The Board of Visitors Committee on the University’s College at Wise met Friday to discuss two new graduate programs at the College at Wise and to hear an update about student engagement following the COVID-19 pandemic.
Provost Trisha Folds-Bennett presented a proposal to the Board to establish a nursing graduate program for Wise to train family nurse practitioners. Upon completing the program, graduates would be qualified to practice medicine independent of physicians.
Folds-Bennett said the proposal is meant to address a critical need for primary care practitioners in Southwest Virginia, where Wise is located.
“We think that this will fill an important need in the region,” Folds-Benett said. “We have conducted surveys of folks in the region, and we get a strong demand for the program when we survey current practitioners.”
She acknowledged that other schools near Wise, such as Emory and Henry and Radford University Carilion, have the same programs as Wise, but she said the overall demand for nurses exceeded any concern for schools’ potential competing for resources.
“There’s duplication across the state, but when [we] put out the notice for this, nobody expressed any concern,” Folds-Bennett said. “There is a critical need for healthcare professionals.”
The nursing masters program initiation year would have an estimated 10 students. The following year would increase program enrollment to 39 students. Folds-Bennett said the curriculum would be flexible to accommodate working and part-time students.
The Board had previously approved a proposal to establish a masters in education program at Wise. Both programs are expected to begin in the fall 2023 semester pending approval.
Also during the meeting, Logan Smith, student member of the U.Va. Wise College Board and third-year at Wise, addressed the Board about student engagement at Wise. He said students at Wise are still feeling post-pandemic effects on campus, which has caused student leaders to become spread too thin and eventually burn out.

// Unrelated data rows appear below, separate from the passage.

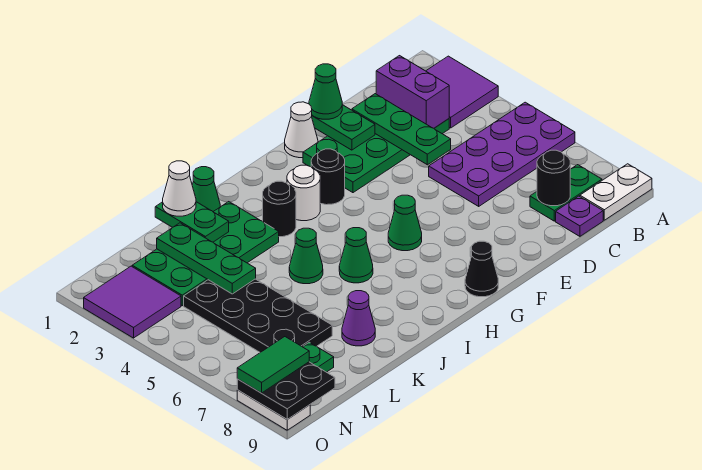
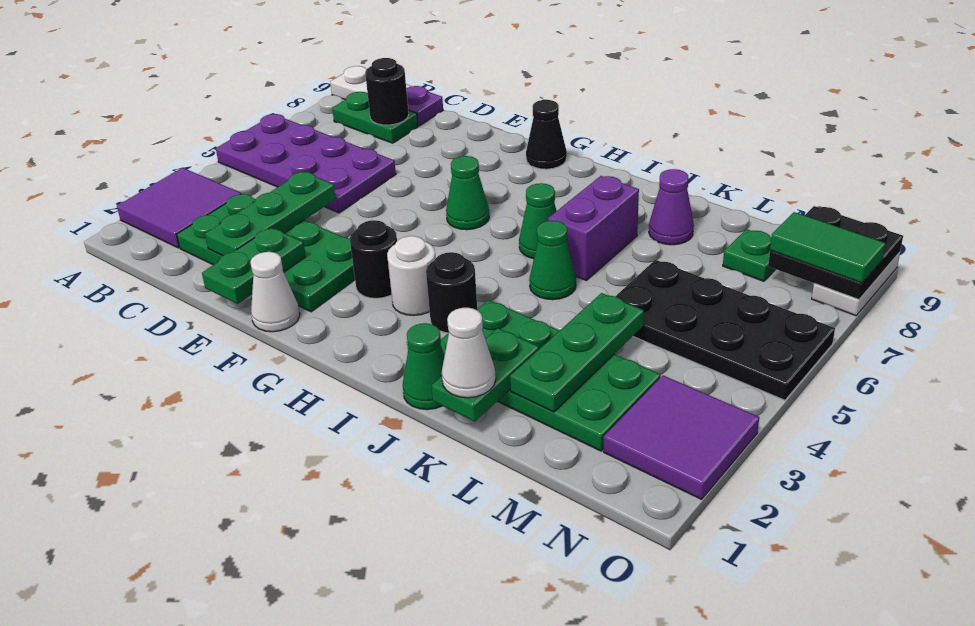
purple brick C2:C3 level 2 -> purple brick J6:J7 level 1
green cone E1 level 3 -> none
black plate L4:M7 level 1 -> black plate L5:O6 level 1

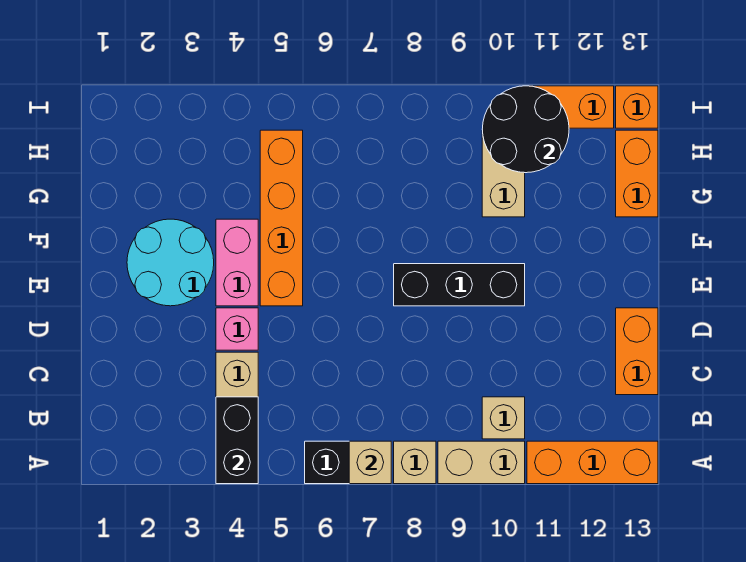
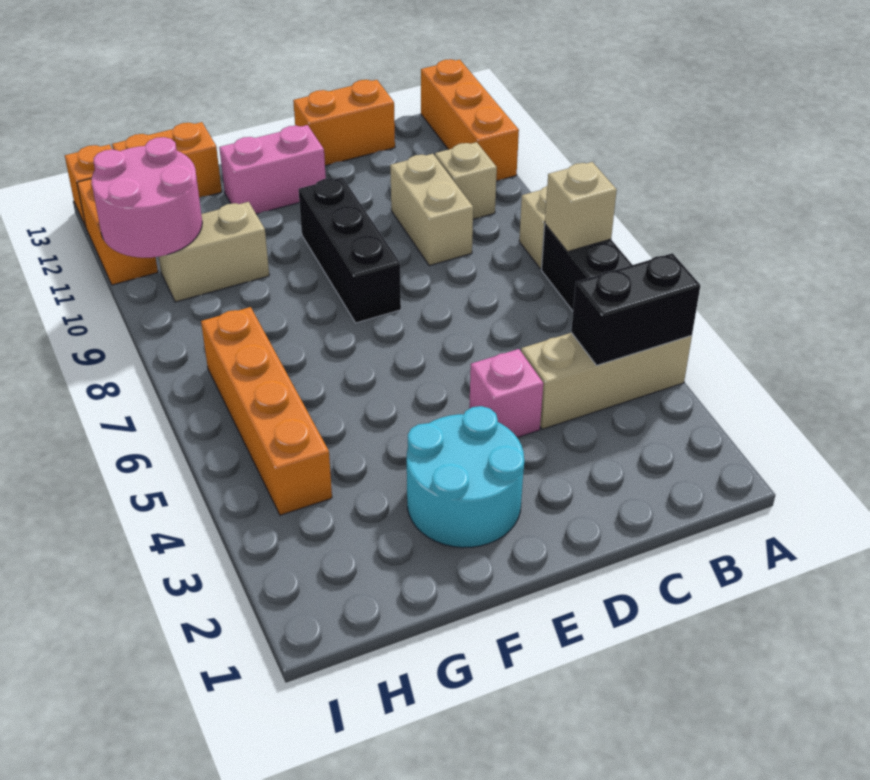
tan brick A9:A10 level 1 -> tan brick C9:C10 level 1
pink brick E4:F4 level 1 -> pink brick E12:F12 level 1
orange brick E5:H5 level 1 -> orange brick H4:H7 level 1
black round brick H10:I11 level 2 -> pink round brick H10:I11 level 2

Smith proposed creating “twin clubs” between organizations that exist at the University and at Wise. He said existing organizations at the University could provide resources to Wise clubs that might be struggling with membership or engagement.

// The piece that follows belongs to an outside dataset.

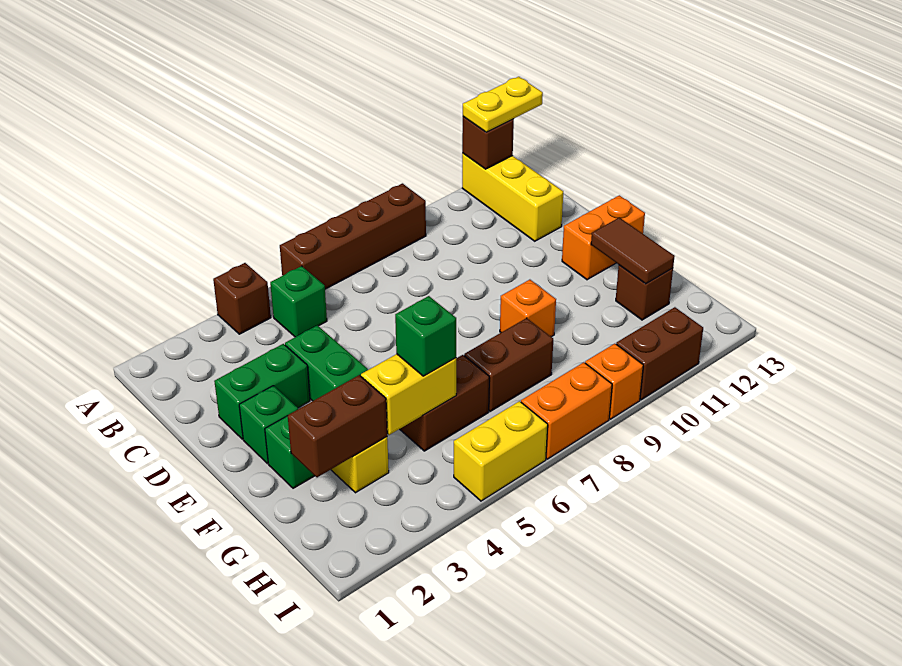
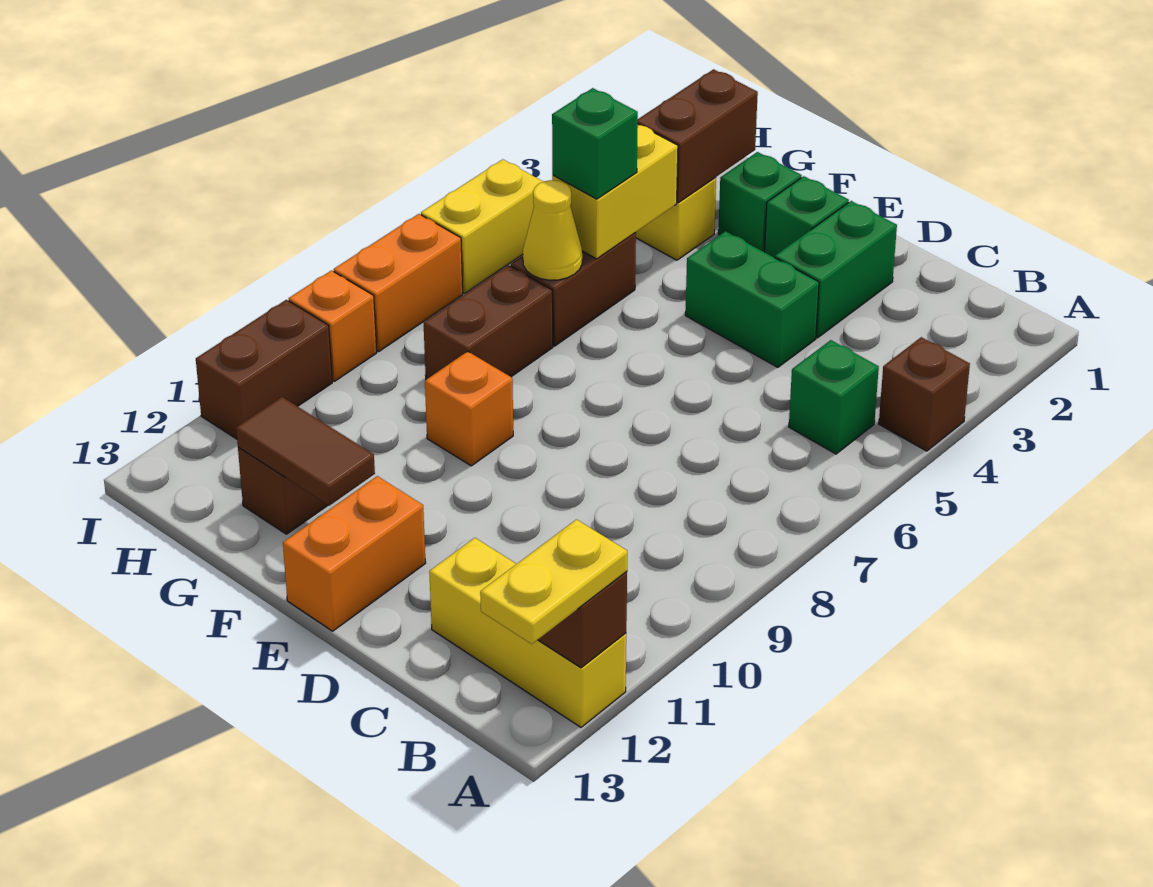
brown brick A6:A9 level 1 -> none
none -> yellow cone G6 level 2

“We hope this will provide U.Va. Wise students with more opportunities to expand their extra-curriculars beyond southwest Virginia, as well as build a sense of belongingness to U.Va.’s main campus,” Smith said.
Smith also said that the twin clubs initiative would allow students in the Year in Wise program to build connections on Grounds with their future Charlottesville peers. Year in Wise is an initiative where students who are waitlisted at U.Va. may complete 30 credits at Wise and then transfer into U.Va. for their second year.
Smith hopes the initiative will also eventually expand to include philanthropy organizations and Greek life.
Another subject at the meeting was admission statistics, presented by Donna Henry, chancellor of the College at Wise. She said Wise has already surpassed 1,400 applications, which is a more than 200 percent increase from this time last year.
“We have really cast a wider net to get these applications for the College,” Henry said. “We have a far reach across the Commonwealth with students who are coming to U.Va. Wise.”
Wise has been recruiting out-of-state students with their Appalachian Regional Commission Initiative. The program, designed to increase the geographic diversity of Wise students, offers reduced out-of-state tuition to students who live in qualifying areas.
Wise’s target enrollment for the fall is 500 new students. 76 students are currently confirmed to attend, which is over a 50 percent increase from this time last year.
The next Board meetings will be held in March.